The people who look like they have everything they want are actually the people who are most clear on what they are willing to give up. Do you ever feel sad that you have never visited the moon? Probably not. Because you just accept that you will not be doing that in your lifetime. We inadvertently start to think of other, less far-out things this way in an effort to make ourselves feel like we are living our best life.
For example, you can put trips to Thailand in the same category as trips to the moon and then you stop feeling disappointed that you will never get to Thailand.
You can feel like you have time for everything when you clearly define what everything is.
1. Keep a list of big things you give up to encourage yourself to do it more.
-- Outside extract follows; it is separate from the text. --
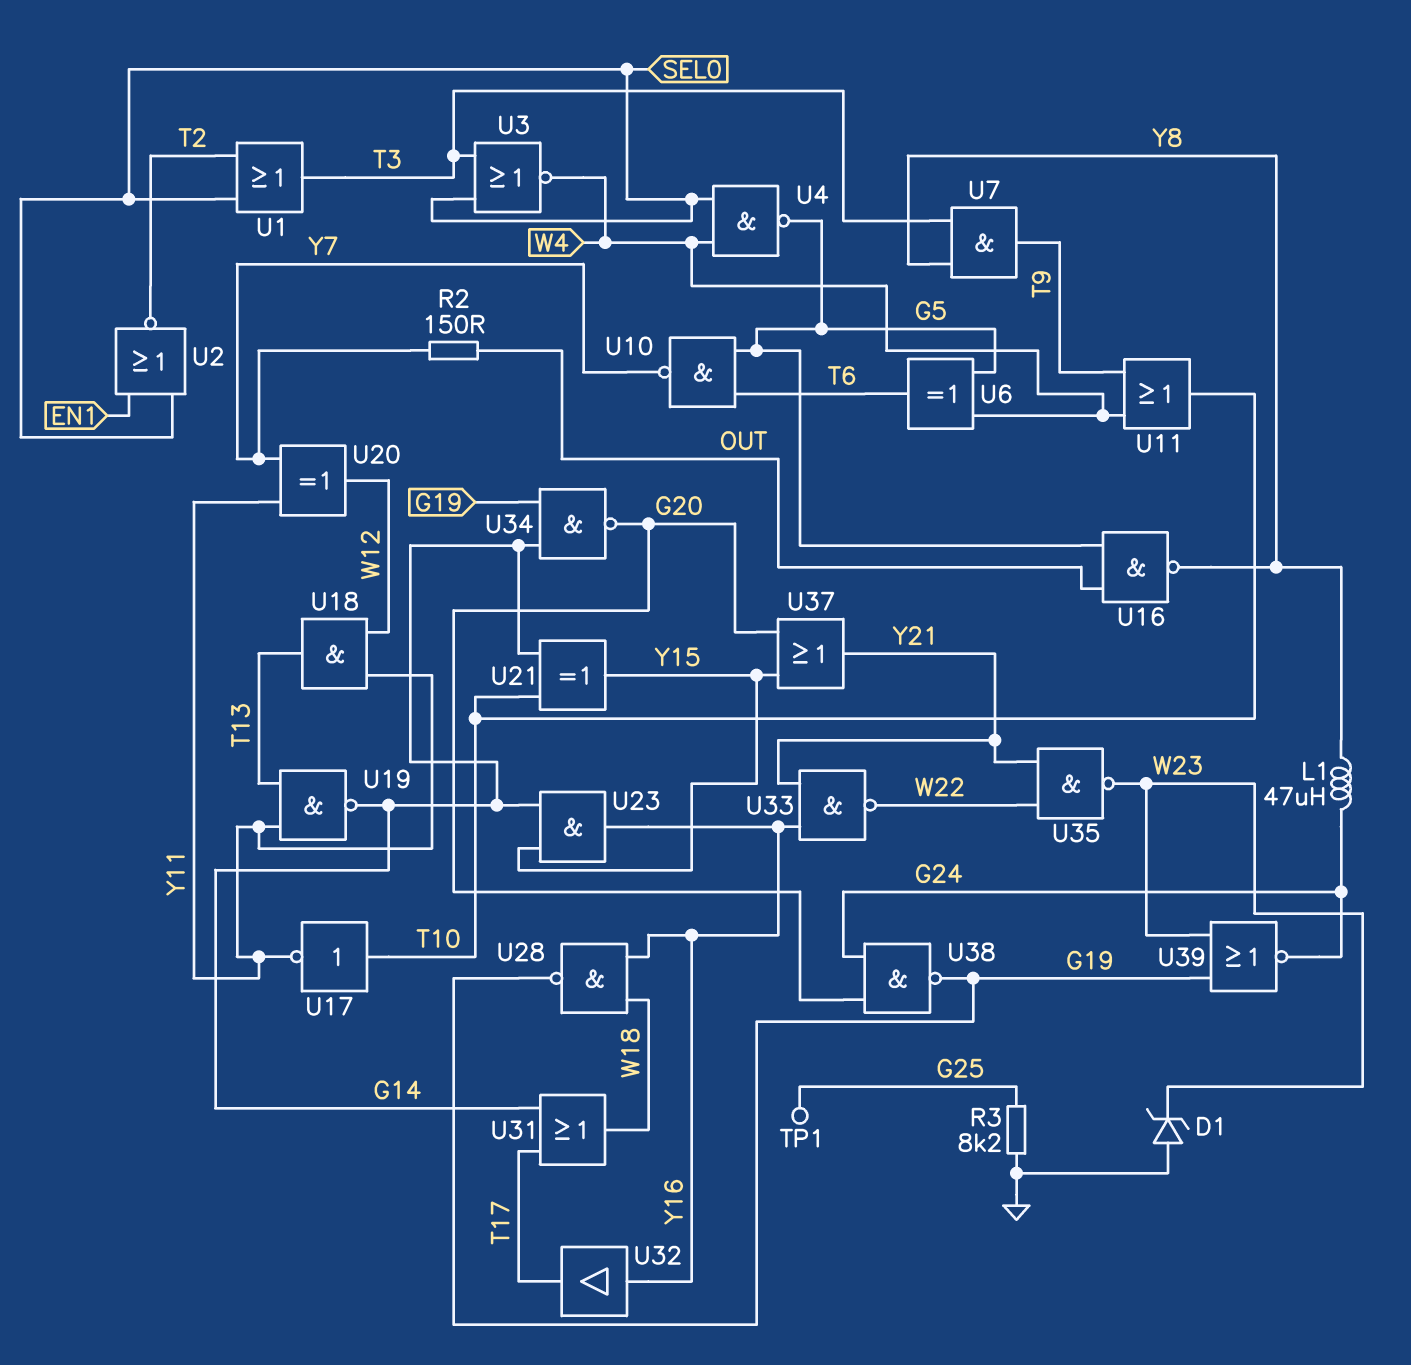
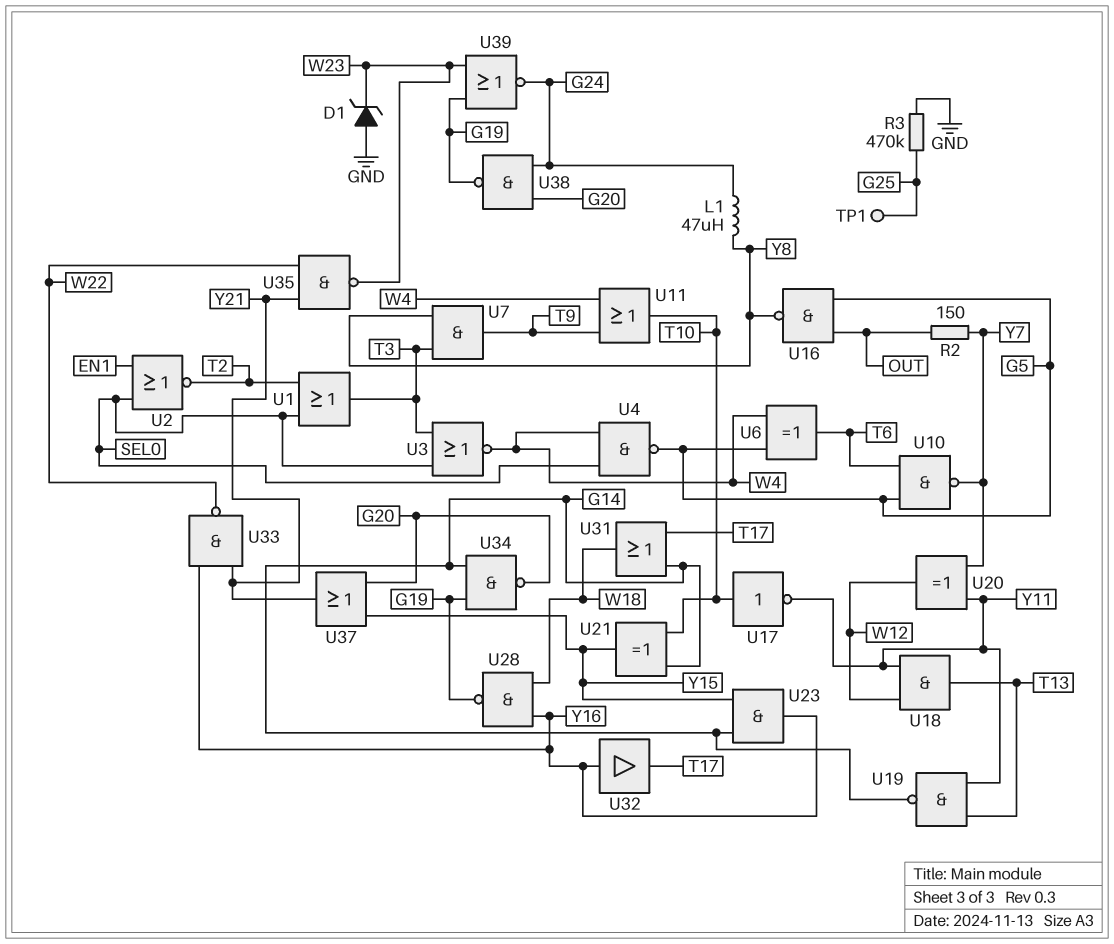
R3: 8.2k (G25, GND) -> 470k (G25, GND)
Once you realize you have to give up almost everything to get what matters most then life becomes maybe manageable. The trick is to experiment constantly with giving something up, and trying to make everything else work. Then give up something else and try again. You’ll be amazed at what you will try to give up: many things you thought were non-negotiable. Like, having friends, reading books, or even living in a major city.
I have pretty much given up all those things. And in fact, I’ve given up more (which ironically creates an illusion that I’ve given up very little.) I try to celebrate each time I give something up, because then I know I’m a little closer to meeting my goals.
2. Remember the big things you get come with the big things you give up.
I dated so many men who saw a wife as a support system for their career. The new trophy wife is someone who is brilliant and accomplished and gives up a big chunk of her career for the guy. (Watch: Amal Alamuddin is about to do this for George Clooney. She didn’t invite Anna Wintour to her wedding to further her legal career.)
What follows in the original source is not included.